Dentro del último factor, de esa dicotomía entre la pura maravilla (que es también una forma de amor) y el deseo de lucro, es donde surge lo más interesante de la reversión de acción en vivo que construye Burton del clásico animado de 1941. El gran antagonista que va surgiendo a lo largo del relato es el dueño de un parque de diversiones interpretado por Michael Keaton, que nunca ve a Dumbo desde una perspectiva afectiva, sino como una máquina de hacer dinero. La asociación casi inmediata que se puede hacer del personaje es con parte de la leyenda de Walt Disney, un tipo brillante pero que tenía una ética muy particular, que a menudo chocaba con las perspectivas de otros creadores como podía ser el propio Burton. Esa metáfora un tanto retorcida, que podría poner a Burton en el lugar de Dumbo –alguien marginal, rebelándose ante su explotador y tratando de crear su propio destino- nunca llega realmente a cobrar vida, porque el cineasta nunca se conecta apropiadamente con el protagonista de su película.
En cambio, Burton se aproxima a la historia de Dumbo con una frialdad llamativa, convirtiendo su aparente rebeldía –y la del elefante- en algo un tanto banal y superficial, como lo era la desobediencia de Alicia a los mandatos familiares. Eso se puede ver en cómo utiliza el recurso de ver volar a Dumbo (que a pesar de estar hecho en computadora, conserva su dulzura y nobleza innata): lo repite varias veces, quitándole progresivamente su encanto, casi como si fuera una característica más del personaje en vez de una cualidad, de un factor que lo distingue y lo pone en un lugar destacable. Algo parecido sucede con el resto de los personajes –el de Colin Farrell, sus hijos, la bailarina que encarna Eva Green-, cada uno con su pasado oscuro y doloroso, pero que nunca pasa de la mera anécdota, de huellas que no llegan a tener verdadero sentido.

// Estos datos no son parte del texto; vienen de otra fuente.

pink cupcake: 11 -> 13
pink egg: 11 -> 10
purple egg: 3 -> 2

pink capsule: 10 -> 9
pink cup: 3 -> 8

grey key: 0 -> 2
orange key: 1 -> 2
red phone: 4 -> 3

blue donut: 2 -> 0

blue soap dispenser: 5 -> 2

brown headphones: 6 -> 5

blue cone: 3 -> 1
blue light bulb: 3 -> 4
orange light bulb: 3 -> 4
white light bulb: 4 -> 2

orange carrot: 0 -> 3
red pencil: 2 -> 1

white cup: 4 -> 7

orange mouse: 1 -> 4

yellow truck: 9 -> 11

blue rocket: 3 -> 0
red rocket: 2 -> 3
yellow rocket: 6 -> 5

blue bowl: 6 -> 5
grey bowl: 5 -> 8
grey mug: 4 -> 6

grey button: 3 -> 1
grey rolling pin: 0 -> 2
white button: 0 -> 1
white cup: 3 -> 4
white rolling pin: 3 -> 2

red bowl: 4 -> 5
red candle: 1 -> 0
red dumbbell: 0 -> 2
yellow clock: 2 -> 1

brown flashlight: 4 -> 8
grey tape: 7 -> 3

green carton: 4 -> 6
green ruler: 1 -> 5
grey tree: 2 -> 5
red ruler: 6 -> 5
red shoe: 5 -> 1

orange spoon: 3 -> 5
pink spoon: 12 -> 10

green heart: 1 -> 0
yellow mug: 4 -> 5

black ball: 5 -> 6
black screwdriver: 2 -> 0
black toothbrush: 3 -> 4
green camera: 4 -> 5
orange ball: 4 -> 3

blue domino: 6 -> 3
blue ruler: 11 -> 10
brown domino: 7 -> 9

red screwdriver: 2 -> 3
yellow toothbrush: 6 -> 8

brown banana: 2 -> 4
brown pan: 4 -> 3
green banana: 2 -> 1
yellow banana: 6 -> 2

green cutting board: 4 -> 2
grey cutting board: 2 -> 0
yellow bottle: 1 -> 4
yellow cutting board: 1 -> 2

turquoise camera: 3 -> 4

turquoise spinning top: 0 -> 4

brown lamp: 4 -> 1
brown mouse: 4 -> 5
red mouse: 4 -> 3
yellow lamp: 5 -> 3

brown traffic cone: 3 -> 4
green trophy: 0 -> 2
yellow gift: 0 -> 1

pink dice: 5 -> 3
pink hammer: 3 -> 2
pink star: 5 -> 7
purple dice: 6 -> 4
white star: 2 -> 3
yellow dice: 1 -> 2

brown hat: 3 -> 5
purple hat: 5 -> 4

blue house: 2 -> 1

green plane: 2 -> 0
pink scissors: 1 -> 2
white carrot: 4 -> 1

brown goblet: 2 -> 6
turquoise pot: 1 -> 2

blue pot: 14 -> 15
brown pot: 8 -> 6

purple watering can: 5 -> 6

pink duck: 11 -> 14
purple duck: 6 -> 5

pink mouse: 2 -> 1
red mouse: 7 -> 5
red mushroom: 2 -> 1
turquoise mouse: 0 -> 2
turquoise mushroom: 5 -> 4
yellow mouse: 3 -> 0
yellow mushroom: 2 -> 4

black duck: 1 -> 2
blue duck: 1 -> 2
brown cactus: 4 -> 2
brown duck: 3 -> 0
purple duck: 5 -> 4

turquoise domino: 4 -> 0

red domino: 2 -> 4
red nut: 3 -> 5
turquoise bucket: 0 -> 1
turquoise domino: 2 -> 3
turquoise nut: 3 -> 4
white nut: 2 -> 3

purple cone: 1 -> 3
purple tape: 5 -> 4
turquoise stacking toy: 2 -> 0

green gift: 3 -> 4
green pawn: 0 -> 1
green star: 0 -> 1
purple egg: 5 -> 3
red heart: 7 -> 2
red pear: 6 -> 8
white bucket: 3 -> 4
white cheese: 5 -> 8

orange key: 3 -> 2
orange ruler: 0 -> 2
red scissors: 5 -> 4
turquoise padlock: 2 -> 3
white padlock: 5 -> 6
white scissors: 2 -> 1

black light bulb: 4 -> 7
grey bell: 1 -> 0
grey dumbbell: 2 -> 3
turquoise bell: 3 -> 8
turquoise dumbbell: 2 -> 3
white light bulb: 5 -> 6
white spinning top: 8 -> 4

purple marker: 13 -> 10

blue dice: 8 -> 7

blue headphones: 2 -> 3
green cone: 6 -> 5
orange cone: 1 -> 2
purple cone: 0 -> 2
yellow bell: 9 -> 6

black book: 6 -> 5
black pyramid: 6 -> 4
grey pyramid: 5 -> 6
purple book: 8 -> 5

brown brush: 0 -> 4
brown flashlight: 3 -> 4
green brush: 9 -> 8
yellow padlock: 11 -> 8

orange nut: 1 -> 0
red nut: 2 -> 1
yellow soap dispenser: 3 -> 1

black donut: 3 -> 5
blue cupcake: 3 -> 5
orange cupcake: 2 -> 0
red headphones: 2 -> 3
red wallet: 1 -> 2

En un punto, cede a la tentación del villano empresario: explota lo maravilloso hasta quitarle carnadura y originalidad. Por eso su Dumbo es como un parque de diversiones al cual solo se va una vez: apenas si entretiene, está lejos de conmover y difícilmente lo recordemos. Burton, en la nueva asociación con Disney, más que potenciar su cine, se muestra domesticado e impersonal, como una copia de sí mismo.